There are, of course, better printers out there - color laser printers, and color inkjet printers with refillable ink. But they are not cheap and my need for color printing - or any printing - is pretty nil at this point. It is cheaper and easier to just go to the local Staples and have them print something out if I need color printing.
So, I will throw the printer out. They still make a version of this printer - the MG3620 which has the same cabinetry and I suspect the same print engine (they appear to use the same cartridges) - and it retails for $69.95 at Best Buy. I suspect the demand for my decade-old (or more) version isn't enough to make it worth listing on eBay or even shipping to someone. A set of cartridges is worth more than the printer. It is akin to the old gag about junker cars - you can double the value simply by filling the gas tank!
That doesn't stop a couple of brave souls from listing their old printers on eBay - for $35 plus $16 shipping! Gee, a decade-old printer with no cartridges, or a brand new one for about the same price with free shipping? Tough choice - but both are a bad bargain, as the cost-per-page to print is scandalous, particularly if you don't print often.

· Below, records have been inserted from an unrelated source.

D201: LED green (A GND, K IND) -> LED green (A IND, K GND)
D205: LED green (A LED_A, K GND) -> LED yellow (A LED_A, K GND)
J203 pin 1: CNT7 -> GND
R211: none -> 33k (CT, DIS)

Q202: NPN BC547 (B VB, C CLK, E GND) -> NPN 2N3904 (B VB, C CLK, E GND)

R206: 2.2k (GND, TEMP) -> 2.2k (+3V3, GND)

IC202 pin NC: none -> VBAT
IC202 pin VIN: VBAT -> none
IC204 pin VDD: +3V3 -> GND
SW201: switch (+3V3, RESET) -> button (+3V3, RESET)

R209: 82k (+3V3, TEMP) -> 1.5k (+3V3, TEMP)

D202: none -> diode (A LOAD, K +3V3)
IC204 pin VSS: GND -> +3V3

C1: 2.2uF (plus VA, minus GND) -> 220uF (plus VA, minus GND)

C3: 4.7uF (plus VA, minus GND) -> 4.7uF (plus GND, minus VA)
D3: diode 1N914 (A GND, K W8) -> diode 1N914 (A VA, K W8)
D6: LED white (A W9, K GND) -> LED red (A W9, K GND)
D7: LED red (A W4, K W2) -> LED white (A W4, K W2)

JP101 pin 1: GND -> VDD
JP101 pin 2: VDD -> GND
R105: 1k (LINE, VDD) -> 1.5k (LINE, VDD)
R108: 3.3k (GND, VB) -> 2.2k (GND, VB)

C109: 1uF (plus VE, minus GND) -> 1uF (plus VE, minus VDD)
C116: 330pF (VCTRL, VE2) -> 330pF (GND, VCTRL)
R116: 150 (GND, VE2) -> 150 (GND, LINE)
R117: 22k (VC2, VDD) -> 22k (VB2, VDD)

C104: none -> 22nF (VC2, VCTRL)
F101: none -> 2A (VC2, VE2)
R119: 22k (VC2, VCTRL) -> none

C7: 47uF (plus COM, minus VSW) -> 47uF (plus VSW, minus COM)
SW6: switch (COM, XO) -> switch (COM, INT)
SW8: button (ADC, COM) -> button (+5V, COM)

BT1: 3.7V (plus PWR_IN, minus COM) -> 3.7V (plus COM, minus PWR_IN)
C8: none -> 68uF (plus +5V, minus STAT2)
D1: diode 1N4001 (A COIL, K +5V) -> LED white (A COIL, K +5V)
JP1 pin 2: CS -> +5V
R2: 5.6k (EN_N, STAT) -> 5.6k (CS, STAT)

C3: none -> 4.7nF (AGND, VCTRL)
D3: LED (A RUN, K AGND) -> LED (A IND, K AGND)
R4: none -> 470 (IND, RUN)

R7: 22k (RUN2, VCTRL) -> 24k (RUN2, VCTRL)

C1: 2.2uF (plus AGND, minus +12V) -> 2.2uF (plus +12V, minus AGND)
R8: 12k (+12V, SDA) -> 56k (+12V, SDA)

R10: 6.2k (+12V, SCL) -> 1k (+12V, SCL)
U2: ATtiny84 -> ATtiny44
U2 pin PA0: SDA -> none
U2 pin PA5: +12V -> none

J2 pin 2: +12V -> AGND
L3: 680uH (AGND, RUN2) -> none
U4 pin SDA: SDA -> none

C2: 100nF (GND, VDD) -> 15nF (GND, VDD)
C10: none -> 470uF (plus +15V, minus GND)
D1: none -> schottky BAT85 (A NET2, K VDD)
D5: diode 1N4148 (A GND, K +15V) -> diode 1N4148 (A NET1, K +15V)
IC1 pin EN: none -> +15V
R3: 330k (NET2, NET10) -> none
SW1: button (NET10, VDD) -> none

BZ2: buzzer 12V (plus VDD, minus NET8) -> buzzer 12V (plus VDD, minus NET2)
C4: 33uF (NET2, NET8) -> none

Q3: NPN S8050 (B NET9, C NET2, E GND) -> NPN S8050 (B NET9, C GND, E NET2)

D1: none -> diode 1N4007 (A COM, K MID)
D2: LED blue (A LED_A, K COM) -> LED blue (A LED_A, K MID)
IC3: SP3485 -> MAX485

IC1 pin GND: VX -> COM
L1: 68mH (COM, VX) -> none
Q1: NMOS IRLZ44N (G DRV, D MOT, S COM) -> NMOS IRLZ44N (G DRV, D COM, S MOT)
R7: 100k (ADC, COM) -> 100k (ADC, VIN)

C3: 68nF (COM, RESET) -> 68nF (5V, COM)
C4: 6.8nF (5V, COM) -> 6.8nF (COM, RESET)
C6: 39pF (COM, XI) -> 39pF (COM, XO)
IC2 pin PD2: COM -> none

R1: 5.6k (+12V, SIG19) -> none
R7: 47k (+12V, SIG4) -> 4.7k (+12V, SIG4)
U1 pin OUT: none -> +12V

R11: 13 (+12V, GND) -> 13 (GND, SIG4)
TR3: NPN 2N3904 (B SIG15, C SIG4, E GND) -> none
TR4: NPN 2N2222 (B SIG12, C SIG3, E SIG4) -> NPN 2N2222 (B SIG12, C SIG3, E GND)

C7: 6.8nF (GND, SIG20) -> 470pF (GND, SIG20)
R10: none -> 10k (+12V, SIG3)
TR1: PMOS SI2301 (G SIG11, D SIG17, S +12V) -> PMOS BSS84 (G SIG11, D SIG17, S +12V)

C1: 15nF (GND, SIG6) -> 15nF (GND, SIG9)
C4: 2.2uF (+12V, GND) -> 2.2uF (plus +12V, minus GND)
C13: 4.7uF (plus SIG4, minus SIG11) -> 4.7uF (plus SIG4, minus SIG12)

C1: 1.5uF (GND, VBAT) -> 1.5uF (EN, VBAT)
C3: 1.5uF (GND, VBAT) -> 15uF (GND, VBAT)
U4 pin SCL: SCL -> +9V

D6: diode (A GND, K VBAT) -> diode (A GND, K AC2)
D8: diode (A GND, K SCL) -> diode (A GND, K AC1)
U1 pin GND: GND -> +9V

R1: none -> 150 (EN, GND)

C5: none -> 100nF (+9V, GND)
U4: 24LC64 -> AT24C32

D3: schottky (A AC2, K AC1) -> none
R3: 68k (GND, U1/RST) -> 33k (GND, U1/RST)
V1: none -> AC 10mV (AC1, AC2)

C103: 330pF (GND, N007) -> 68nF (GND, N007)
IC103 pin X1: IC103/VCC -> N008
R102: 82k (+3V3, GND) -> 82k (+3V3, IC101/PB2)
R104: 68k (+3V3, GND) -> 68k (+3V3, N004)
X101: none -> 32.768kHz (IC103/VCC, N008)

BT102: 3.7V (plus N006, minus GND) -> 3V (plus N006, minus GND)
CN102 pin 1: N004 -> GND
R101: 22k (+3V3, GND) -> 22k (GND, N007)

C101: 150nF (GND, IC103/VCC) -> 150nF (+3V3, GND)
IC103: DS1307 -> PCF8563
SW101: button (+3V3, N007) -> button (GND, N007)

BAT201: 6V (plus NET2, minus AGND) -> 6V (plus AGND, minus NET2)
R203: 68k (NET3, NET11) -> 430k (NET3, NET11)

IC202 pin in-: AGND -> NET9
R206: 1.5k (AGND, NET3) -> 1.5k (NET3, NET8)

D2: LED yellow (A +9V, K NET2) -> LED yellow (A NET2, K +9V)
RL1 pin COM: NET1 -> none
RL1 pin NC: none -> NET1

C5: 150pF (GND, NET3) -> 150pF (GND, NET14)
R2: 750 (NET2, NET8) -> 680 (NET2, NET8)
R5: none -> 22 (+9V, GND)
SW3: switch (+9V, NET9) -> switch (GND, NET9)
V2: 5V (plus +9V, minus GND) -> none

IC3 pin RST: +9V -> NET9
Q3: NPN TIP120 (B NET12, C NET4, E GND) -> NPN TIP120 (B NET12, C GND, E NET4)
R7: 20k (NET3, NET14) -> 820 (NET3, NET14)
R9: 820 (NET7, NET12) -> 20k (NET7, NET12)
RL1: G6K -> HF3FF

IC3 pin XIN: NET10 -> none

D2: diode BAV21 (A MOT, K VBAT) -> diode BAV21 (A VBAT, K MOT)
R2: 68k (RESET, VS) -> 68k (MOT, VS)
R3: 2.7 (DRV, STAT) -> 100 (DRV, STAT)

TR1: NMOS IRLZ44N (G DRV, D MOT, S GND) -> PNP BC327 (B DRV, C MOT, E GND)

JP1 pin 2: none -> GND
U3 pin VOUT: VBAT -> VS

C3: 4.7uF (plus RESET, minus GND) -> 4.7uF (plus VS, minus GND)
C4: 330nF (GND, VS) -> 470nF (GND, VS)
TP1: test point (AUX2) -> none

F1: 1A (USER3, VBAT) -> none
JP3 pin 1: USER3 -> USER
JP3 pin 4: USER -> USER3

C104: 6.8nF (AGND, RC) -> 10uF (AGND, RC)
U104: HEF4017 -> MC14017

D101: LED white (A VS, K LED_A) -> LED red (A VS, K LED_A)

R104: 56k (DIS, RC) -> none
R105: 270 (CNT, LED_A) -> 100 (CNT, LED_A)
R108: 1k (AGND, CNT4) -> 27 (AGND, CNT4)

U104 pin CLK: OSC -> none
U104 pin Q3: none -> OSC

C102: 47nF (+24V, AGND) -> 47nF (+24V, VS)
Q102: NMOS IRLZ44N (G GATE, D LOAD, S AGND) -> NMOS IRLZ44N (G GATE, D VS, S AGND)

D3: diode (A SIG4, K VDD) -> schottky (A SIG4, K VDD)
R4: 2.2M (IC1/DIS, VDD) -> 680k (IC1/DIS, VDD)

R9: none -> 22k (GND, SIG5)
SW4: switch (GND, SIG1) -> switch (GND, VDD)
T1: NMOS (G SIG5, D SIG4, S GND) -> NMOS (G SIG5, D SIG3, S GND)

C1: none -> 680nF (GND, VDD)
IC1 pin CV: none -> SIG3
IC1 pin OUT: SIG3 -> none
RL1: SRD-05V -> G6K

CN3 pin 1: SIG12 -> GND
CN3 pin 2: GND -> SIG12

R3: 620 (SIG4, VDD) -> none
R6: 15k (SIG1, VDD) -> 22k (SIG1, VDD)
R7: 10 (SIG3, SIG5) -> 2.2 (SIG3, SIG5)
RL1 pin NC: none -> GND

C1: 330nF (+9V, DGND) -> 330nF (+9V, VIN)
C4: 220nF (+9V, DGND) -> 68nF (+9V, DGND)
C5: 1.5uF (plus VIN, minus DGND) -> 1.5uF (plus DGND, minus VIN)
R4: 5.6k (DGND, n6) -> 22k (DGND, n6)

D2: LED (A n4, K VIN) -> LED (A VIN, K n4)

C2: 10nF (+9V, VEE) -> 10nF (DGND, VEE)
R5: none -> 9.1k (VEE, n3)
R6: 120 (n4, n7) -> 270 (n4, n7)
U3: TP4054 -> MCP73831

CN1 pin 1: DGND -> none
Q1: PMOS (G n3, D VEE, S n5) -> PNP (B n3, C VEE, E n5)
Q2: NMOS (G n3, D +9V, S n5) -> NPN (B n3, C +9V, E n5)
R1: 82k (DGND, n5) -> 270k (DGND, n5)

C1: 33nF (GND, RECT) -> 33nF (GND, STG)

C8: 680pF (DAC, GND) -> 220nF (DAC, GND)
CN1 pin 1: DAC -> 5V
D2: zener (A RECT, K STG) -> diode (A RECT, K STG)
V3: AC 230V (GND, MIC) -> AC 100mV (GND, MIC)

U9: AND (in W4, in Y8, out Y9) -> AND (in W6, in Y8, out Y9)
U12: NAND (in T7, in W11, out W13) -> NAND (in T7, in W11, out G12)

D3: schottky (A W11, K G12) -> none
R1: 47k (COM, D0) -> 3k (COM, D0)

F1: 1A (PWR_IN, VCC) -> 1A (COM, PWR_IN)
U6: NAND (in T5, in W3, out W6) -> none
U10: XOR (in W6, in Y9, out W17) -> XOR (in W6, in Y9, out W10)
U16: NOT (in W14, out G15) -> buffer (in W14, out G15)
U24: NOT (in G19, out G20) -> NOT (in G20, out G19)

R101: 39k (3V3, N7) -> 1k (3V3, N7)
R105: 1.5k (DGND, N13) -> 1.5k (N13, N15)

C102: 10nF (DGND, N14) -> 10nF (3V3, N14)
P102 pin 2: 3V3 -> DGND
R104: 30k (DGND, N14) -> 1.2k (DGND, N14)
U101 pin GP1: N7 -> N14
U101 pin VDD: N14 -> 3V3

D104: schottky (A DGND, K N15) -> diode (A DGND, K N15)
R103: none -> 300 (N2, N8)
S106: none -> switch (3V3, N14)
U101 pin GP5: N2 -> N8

So into the trash it will go. I suppose I could drop it off at Goodwill, but even they are getting wise to "electronics dumping" these days. Obsolete electronics are worth nothing and things like CRTs have a negative value, as they can be hard to dispose of. The only thing worse, for a charity donation place, is when someone dumps a smelly old couch (missing a cushion) at the back door, late on a rainy night. They have to pay to haul it away.
So, trash it goes. Kind of sad to throw something away, but it never really was a functional printer in the first place.
Shit like this is one reason my love for computers died. Back in the day, you bought a piece of equipment and you had something worthwhile, that was functional and useful - and was obsolete long before it wore out. These ink-jet printers? Just trash from the get-go. They are just a "why bother?" product.
I am sure some reader will regale me with tales of commercial-grade inkjet printers that are not utter pieces of shit. And maybe they exist. But they aren't cheap, and given the amount of color printing the average person does, not really cost-effective.
I am looking forward to having an additional square foot of desk space, instead!
UPDATE: The inkjet printer is gone. The laser printer remains. I have to say this Canon D530 has been a nice laser printer - reminds me of my old HP4P printers. Nice scanner/copier, too!